I think I’ve said this before, but if there are any Creek readers who haven’t followed the “homepage” links in Anne’s extremely kind comments, check out her blog now. If you’re anything like me, you’ll make it a habit.
Anne is an incredibly gifted wildlife photographer, with a heartbreaking empathy for her subjects. Her August 13 coyote is especially charming, capturing the soul of the species.
There is danger in this kind of photography. One runs the risk of anthropomorphizing the wildlife being portrayed, of glamorizing the beautiful and furred at the risk of missing said wildlife’s true character. Assuming we can know what that true character is.
I wrote a piece a few years back in which I described the impact of the Disney Corporation on our perceptions of nature. There’s a passage from that piece that I think applies to much wildlife photography, though I wrote it about filmmaking in particular:
Film editors quail at the hours of inactivity that characterize the natural world; a two-hour film may show enough vigorous activity to fill a year of an animal’s actual life. Gone are the endless hours of silence, the slow changes in sky and light, the arduous and heavy-laden progress along a steep trail, that characterize much of the true wilderness experience. Seasons cycle in less time than it takes to get to the bottom of your popcorn bag. The complex and interwoven rhythm of nature, plain to those who spend more than a few rushed days outside of cities, is lost, replaced by rhythms measured in frames per second.
Unless some filmmaker adopts Andy Warhol as a major influence, nature documentary isn’t likely to escape this limitation. But by modelling its attractions after its nature films, Disney extends this distortion of nature’s rhythms into what most take for real life. On the [Disneyland] mine train, you can get from Arizona to Wyoming in five minutes. On the [also in Disneyland] Jungle Cruise, you find predator after large predator leaping out from behind the cramped foliage. Even if you simply measure your four-mile Florida hike by the distance between interpretive signs, you’re experiencing nature that has been strapped to the procrustean bed of industrial time.

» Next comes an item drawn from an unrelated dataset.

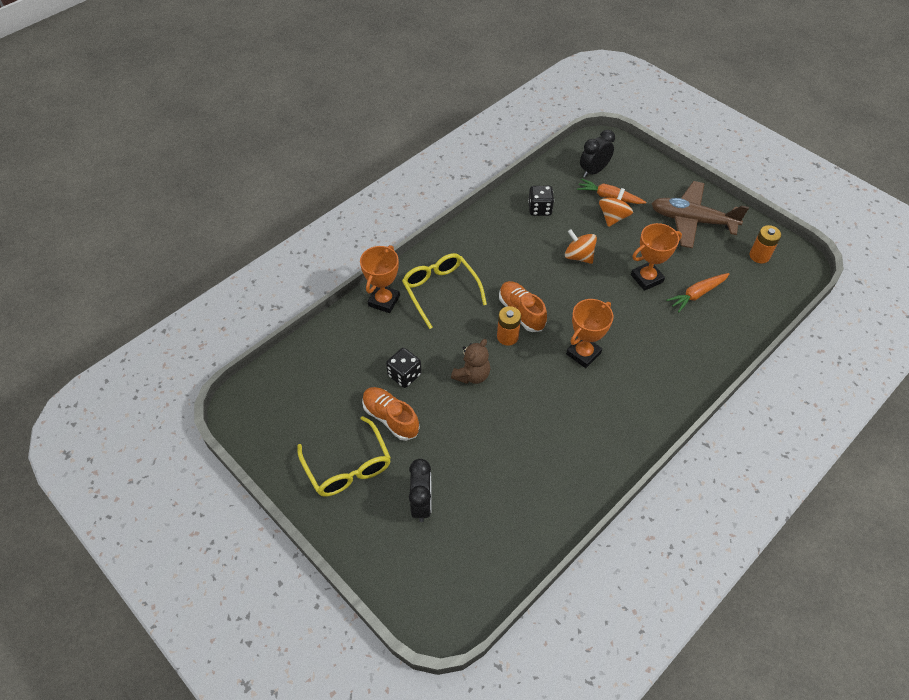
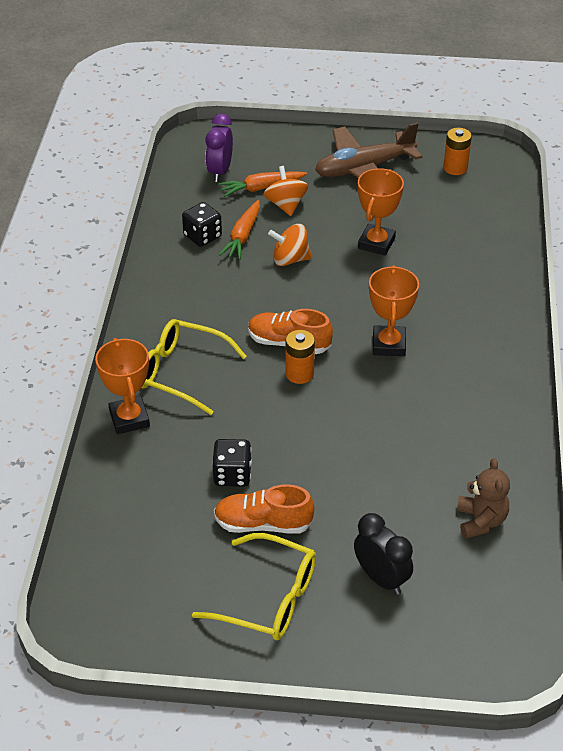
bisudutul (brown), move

What happens when people accustomed to this industrial nature are faced with a natural environment in unenhanced form? Where seasons change at the traditional pace, flowers don’t open in time-lapse and the animals mostly hide or run away before you can see them? By comparison to nature in its disneyfied state, the simple swamp or desert valley floor will seem a flaccid, lifeless thing, its resident wildlife uninteresting and devoid of musical accompaniment, certainly of less value than the proposed shopping mall or airport. There’s no nature there: nature is bears and big snakes and rams duelling to the Anvil Chorus. Who could thus oppose a Disney-style development in which a few of the original plants would be preserved and labelled for our enjoyment?
The thing I especially like about Anne’s work is that while she does publish an extraordinary collection of sublime megafaunal portraits, she pays heed to the inconspicuous as well. A harebell here, a dried stem of everlasting there, mist weaving through aspens and dissolving. Wolves and bears and ungulates command our attention, but they make up only a minuscule portion of the biomass of the Yellowstone that Anne loves so.